A user can take advantage of MySQL regular expressions and Boolean AND/OR operators to compose complex queries. The database can also be searched by executing Blastn-based (11) queries with a user-specified L1 sequence. A detailed display mode (DDM), activated each time a user points to any particular result of a query, allows for an easy identification of all annotated features on LINE-1 sequence via a graphical interface utilizing color-coding schemes.
The results of queries can be exported in the comma separate value (CSV), Fasta and GeneBank formats. While in the DDM, the database entry can be exported to fasta and tinyseq-xml formats.
Each entry of the database is html cross-linked to the Ensembl genome web browser (12).
The L1Base is freely available through http://l1base.molgen.mpg.de. In addition, the annotation data stored in the L1Base can be accessed from the Ensembl genome web browser via a DAS service (l1das.molgen.mpg.de:8080/das).
Mouse LINE-1s are characterized by the presence of a variable number of 200 bp long repeats called monomers in the 5′-UTR region. It has been shown that monomers possess promoter activity and that increasing their number increases the level of transcription (18,19). Therefore, using the number of the monomers as a criteria, we searched the L1Base for putatively highly expressed full-length, intact L1s (FLI-L1s) belonging to the young G(F) subfamily (20) (query executed using regular expression: ‘G.F-monomer*’, with the ‘Search Monomers’ option selected). As a result, L1s with the following L1Base IDs (FLI-L1 Database): 692, 636 and 113 were identified as the top three hits, with the ID 692 having as many as 13 monomers.

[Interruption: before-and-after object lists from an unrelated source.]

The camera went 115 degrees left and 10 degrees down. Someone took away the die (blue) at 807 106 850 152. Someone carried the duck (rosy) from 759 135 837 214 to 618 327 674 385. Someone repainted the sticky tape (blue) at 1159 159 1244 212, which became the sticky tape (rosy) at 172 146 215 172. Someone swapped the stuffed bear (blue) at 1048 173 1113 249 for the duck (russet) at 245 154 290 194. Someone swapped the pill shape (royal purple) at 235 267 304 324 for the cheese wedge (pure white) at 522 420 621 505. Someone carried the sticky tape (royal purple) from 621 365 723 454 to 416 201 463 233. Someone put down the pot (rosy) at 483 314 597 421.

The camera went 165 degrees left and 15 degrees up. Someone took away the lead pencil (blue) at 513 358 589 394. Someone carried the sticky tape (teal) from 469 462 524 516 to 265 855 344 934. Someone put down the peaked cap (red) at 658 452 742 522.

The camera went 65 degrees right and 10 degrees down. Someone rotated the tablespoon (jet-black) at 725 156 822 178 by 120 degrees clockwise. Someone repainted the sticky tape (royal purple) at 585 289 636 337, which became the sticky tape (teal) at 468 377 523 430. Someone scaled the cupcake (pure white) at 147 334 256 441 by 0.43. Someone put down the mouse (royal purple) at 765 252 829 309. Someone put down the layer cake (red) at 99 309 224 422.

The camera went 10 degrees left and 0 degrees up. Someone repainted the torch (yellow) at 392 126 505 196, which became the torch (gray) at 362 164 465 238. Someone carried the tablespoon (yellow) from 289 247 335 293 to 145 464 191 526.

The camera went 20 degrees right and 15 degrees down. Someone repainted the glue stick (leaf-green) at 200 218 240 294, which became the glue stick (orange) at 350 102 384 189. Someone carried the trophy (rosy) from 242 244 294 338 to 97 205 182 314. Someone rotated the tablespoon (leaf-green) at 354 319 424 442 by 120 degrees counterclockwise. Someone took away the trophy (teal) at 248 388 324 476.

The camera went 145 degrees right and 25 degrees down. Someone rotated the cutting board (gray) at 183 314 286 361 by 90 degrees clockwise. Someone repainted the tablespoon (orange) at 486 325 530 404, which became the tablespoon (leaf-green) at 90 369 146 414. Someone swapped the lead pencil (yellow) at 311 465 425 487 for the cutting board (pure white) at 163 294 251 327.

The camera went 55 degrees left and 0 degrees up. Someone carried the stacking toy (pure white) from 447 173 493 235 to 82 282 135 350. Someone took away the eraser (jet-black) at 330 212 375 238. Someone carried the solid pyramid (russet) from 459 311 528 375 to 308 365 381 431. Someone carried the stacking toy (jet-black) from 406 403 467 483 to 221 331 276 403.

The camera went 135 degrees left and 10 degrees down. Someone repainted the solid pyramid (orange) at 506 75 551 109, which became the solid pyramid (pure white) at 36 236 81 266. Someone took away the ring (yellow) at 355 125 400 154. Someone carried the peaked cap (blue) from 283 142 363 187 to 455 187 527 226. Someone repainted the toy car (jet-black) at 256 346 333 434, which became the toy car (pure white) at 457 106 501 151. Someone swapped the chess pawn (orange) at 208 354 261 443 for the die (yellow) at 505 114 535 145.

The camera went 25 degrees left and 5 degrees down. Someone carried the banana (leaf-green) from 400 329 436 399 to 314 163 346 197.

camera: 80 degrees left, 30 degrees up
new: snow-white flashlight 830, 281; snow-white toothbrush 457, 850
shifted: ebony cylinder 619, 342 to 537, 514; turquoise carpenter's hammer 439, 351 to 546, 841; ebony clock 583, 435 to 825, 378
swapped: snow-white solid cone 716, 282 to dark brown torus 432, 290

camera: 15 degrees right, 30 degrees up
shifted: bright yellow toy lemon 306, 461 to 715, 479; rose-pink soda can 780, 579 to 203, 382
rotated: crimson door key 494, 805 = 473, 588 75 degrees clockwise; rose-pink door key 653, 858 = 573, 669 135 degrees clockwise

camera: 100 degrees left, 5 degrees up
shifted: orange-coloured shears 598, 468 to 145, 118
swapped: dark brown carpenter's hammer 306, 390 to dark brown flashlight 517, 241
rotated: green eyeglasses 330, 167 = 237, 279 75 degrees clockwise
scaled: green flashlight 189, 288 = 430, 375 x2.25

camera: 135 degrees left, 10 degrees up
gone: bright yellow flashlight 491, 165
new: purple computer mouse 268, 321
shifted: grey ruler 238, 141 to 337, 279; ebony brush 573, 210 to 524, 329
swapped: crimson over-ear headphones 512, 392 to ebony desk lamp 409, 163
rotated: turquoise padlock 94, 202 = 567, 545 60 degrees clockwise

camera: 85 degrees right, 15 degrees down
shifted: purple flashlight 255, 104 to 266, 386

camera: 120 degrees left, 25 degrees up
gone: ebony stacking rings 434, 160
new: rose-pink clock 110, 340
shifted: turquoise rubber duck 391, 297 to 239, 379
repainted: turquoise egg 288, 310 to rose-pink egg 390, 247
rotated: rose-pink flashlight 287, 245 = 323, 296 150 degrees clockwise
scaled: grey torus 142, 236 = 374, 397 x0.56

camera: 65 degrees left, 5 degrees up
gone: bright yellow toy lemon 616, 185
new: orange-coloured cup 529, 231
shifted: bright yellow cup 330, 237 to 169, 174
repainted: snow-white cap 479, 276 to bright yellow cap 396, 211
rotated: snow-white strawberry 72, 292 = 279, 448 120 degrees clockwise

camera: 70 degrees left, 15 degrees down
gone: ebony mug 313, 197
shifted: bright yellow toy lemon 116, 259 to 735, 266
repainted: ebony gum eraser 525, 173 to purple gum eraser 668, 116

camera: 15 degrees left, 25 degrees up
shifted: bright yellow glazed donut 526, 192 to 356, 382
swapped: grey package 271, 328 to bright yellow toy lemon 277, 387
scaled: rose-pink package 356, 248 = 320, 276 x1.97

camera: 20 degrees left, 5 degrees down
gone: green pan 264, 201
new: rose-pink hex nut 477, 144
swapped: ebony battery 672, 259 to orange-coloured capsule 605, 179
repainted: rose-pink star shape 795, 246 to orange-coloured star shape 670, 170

LINE elements are autonomously active and cover a substantial fraction (up to 18%) of mammalian genomes. Given their extent, a precise and full annotation of their specific features and subclasses is helpful for a better understanding of mammalian genomes, their evolution and encoded activities (e.g. promoter activity in the case study). We plan on extending our annotation to other mammalian genomes, exploiting the ongoing progress of sequencing projects (by including i.e. chimpanzee and cat genomes). Meanwhile, the database will be improved with respect to the total number of features annotated on rodent L1 sequences. Finally, we aim for automatic updates of the L1Base.
Supplementary Material is available at NAR Online.
T.Z. thanks Prof. Martin Vingron for helpful discussions and support. This work has been a part of BioSapiens project funded by the European Commission within its FP6 Programme, under the thematic area ‘Life sciences, genomics and biotechnology for health’, contract number LHSG-CT-2003-503265.